Spore will be the first game released that not only has social networking capabilities, but also takes advantage of existing Web 2.0 technologies from outside the EA umbrella. There's been an enormous explosion in social technologies since Wright's last release (The Sims 2), and Spore promises to take advantage of many of them.
Designed for PC and Mac platforms, Spore will also have mobile and Nintendo DS versions, with future releases planned for game systems like the Nintendo Wii. The premise seems fairly simple: starting off with a single cell, you progress through five different stages of game play, evolving your cell into a creature, then your creature into a tribe, tribes into cities, and then finally, space exploration. Some facets of the game sound much the same as other games, but where it differs is in its use of online technology without turning it into the rat's nest of Sims Online.

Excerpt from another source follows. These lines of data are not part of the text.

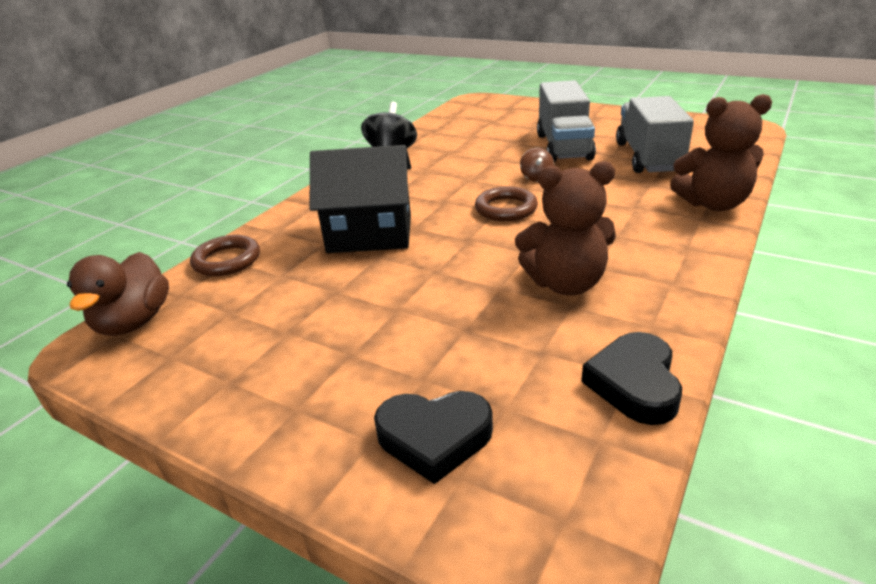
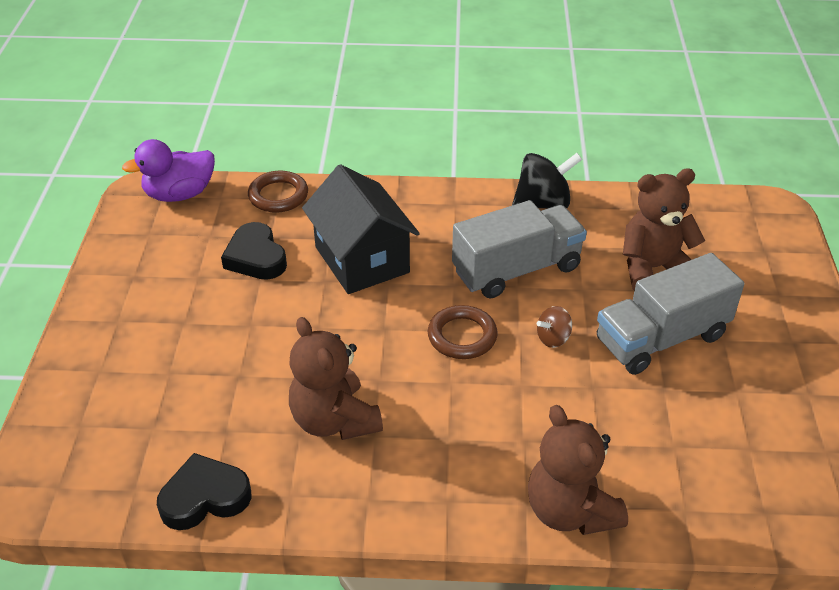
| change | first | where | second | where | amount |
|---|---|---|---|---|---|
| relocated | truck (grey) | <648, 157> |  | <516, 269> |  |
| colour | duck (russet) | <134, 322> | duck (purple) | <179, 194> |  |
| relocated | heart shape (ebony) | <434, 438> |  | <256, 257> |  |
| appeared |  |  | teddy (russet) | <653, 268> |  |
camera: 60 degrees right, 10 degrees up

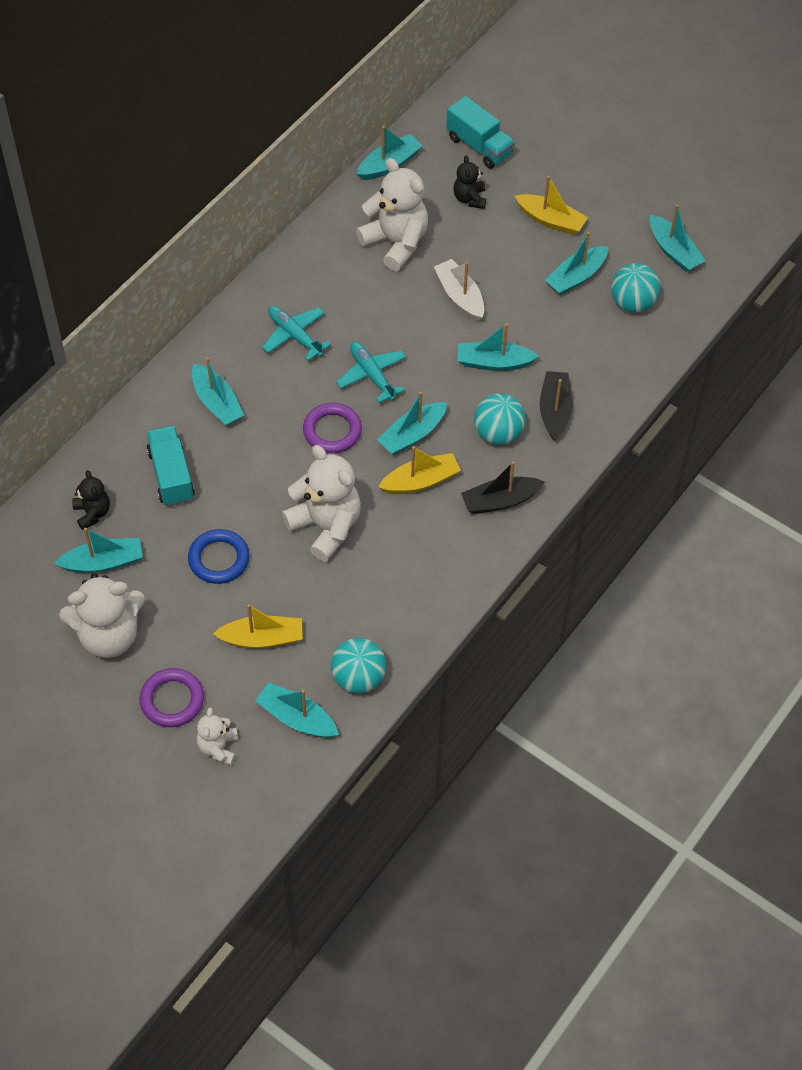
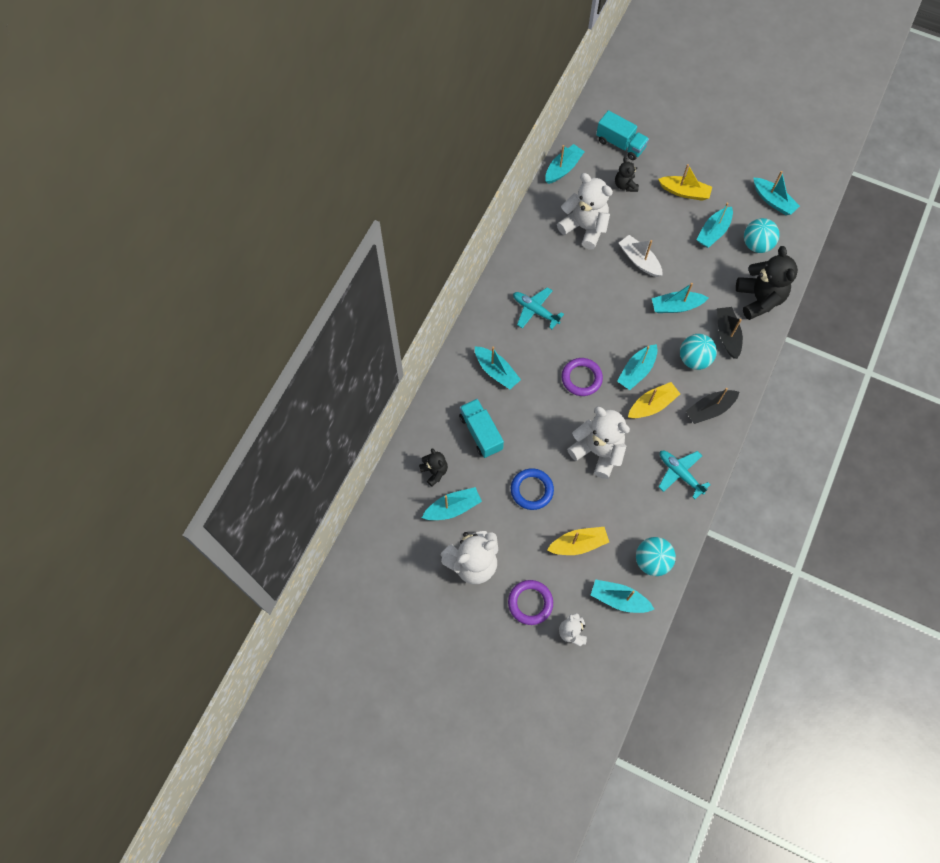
| change | first | where | second | where | amount |
|---|---|---|---|---|---|
| relocated | toy plane (teal) | <371, 375> |  | <679, 473> |  |
| appeared |  |  | teddy (ebony) | <759, 299> |  |
camera: 10 degrees left, 10 degrees up

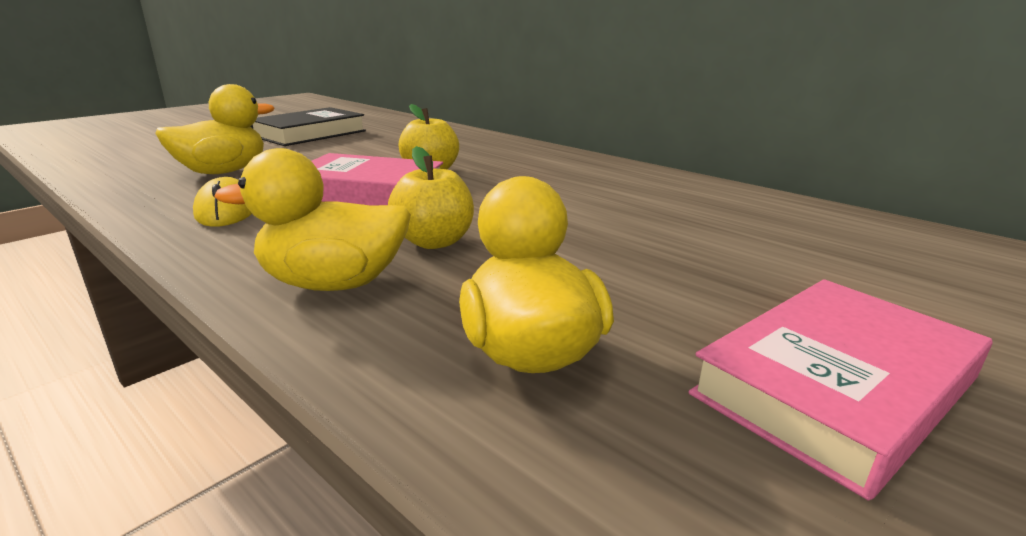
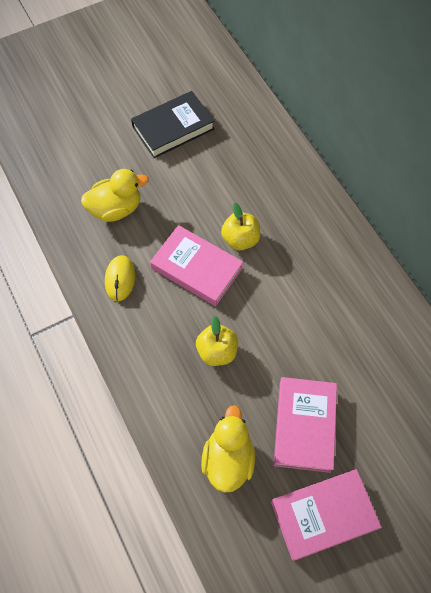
| change | first | where | second | where | amount |
|---|---|---|---|---|---|
| missing | duck (yellow) | <334, 283> |  |  |  |
| appeared |  |  | book (pink) | <304, 425> |  |
camera: 20 degrees right, 40 degrees up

The planet that players start with at the beginning of each game is partially populated by “Sporecast,” an overlay of a behind-the-scenes social network that populates your planet with various creations from other players' planets. Your creations are also shared with them, and everything is shared through the Sporepedia, which functions as a content repository for sharing, a help feature, and social network.

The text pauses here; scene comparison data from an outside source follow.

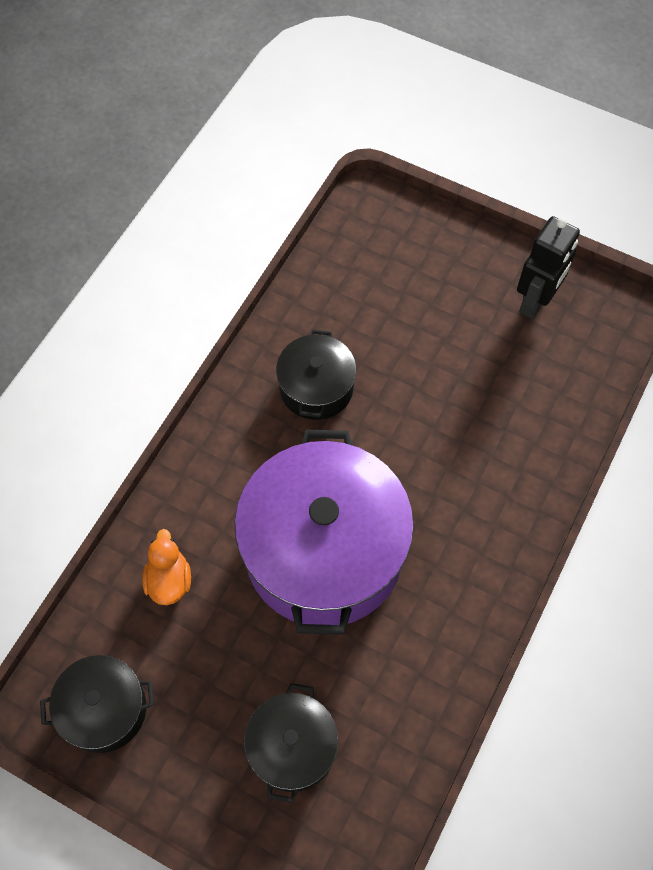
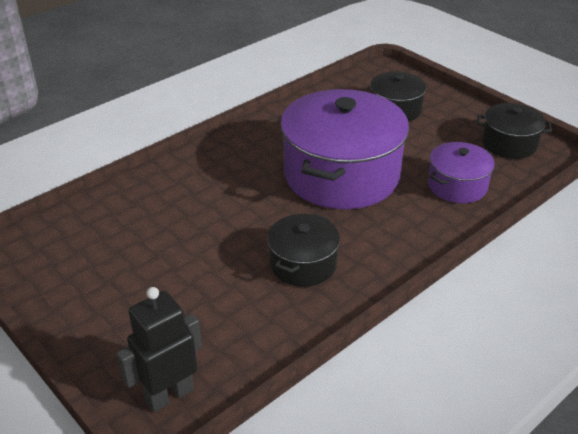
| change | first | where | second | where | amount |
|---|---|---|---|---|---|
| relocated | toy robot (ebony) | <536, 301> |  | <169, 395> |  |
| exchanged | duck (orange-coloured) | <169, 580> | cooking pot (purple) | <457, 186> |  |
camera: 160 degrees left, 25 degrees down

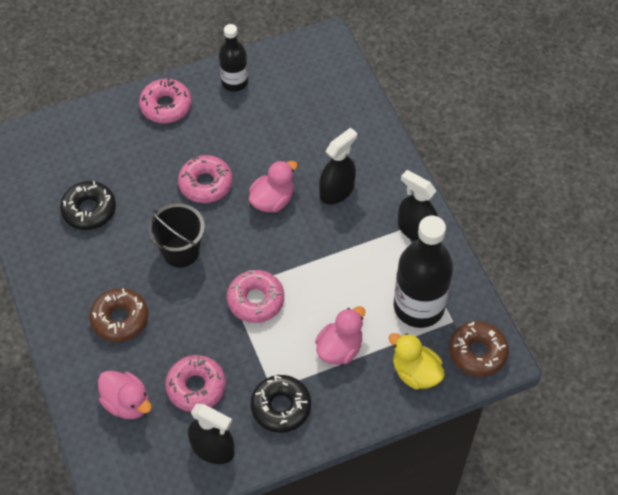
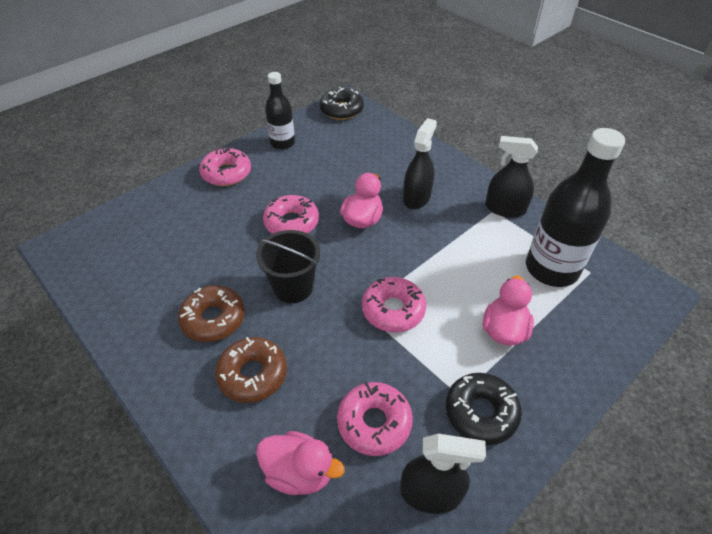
| change | first | where | second | where | amount |
|---|---|---|---|---|---|
| relocated | doughnut (ebony) | <89, 210> |  | <341, 110> |  |
| relocated | doughnut (russet) | <477, 352> |  | <213, 319> |  |
| missing | duck (yellow) | <415, 372> |  |  |  |
camera: 20 degrees left, 10 degrees down

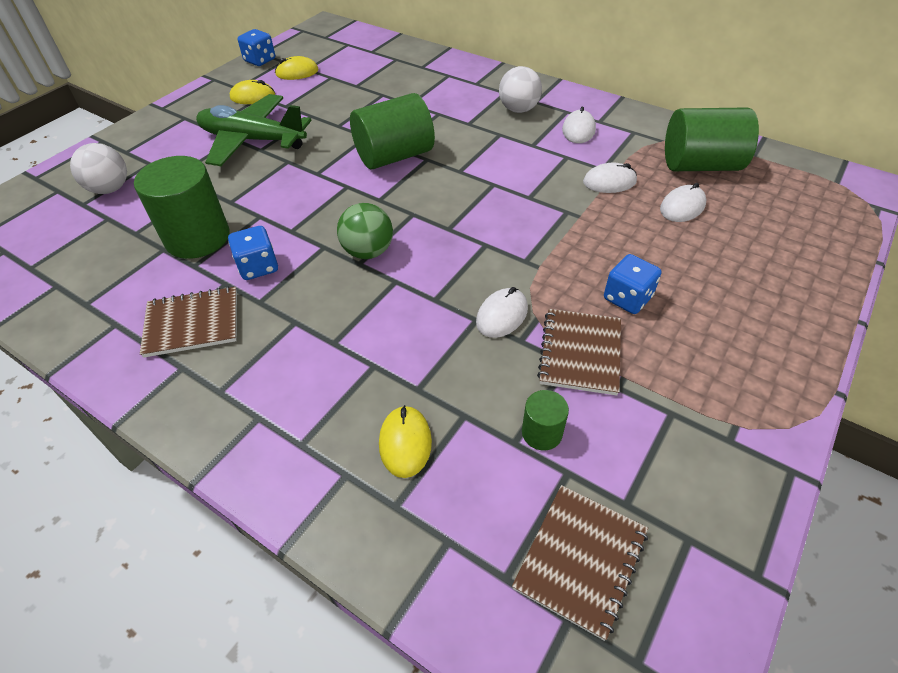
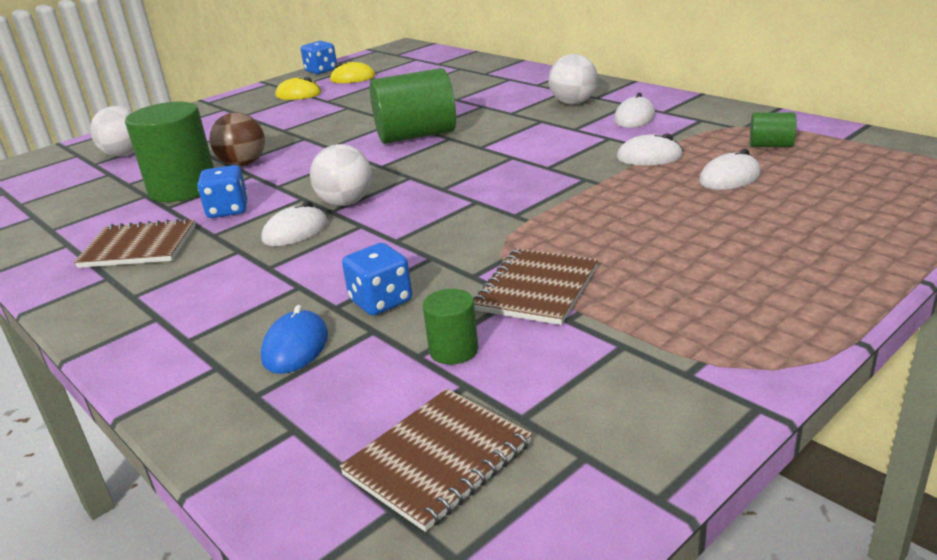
| change | first | where | second | where | amount |
|---|---|---|---|---|---|
| missing | toy plane (emerald) | <252, 140> |  |  |  |
| size | cylinder shape (emerald) | <700, 165> |  | <770, 146> | x0.48 |
| colour | sphere (emerald) | <368, 251> | sphere (white) | <346, 203> |  |
| relocated | game die (cobalt) | <627, 298> |  | <381, 301> |  |
| relocated | computer mouse (white) | <502, 315> |  | <295, 232> |  |
| colour | computer mouse (yellow) | <405, 443> | computer mouse (cobalt) | <295, 347> |  |
| appeared |  |  | sphere (russet) | <243, 164> |  |
camera: 15 degrees right, 20 degrees down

“That at any time in the game they can hit a button, bring up their browser and browse the entire universe of content. They can look at what their friends have made; they can subscribe to Sporecasts, they can make buddy lists; they can tag content. We took a lot of the dynamics we saw going on the Web–especially social networking sites–and tried use that language to convey to the players how this all works.”
It's obvious that Wright and the Spore team at EA took the concept of user-generated content that has always surrounded the Sims franchise and built it into the game. Besides the obvious tagged and “pedia” (which I can only assume in an homage to Wikipedia), you can create buddy lists of friends who area also playing, and can even create videos of your characters, posting them directly to YouTube from the interface. Additional features include a sort of playlist, much like an MP3 player, that allows you to group your favorite items and assign a name for others to search it as well.
Besides my obvious fangirl obsession with all things Will Wright, I'm excited to get my hands on Spore to see if it really is what it appears to be. Spore may be one of those breakout games that changes the whole industry. Rather than creating another MMOG like WoW, Spore leverages social technology to improve gameplay and allow interaction and sharing of creations without forcing users into a multi-player experience to get the features.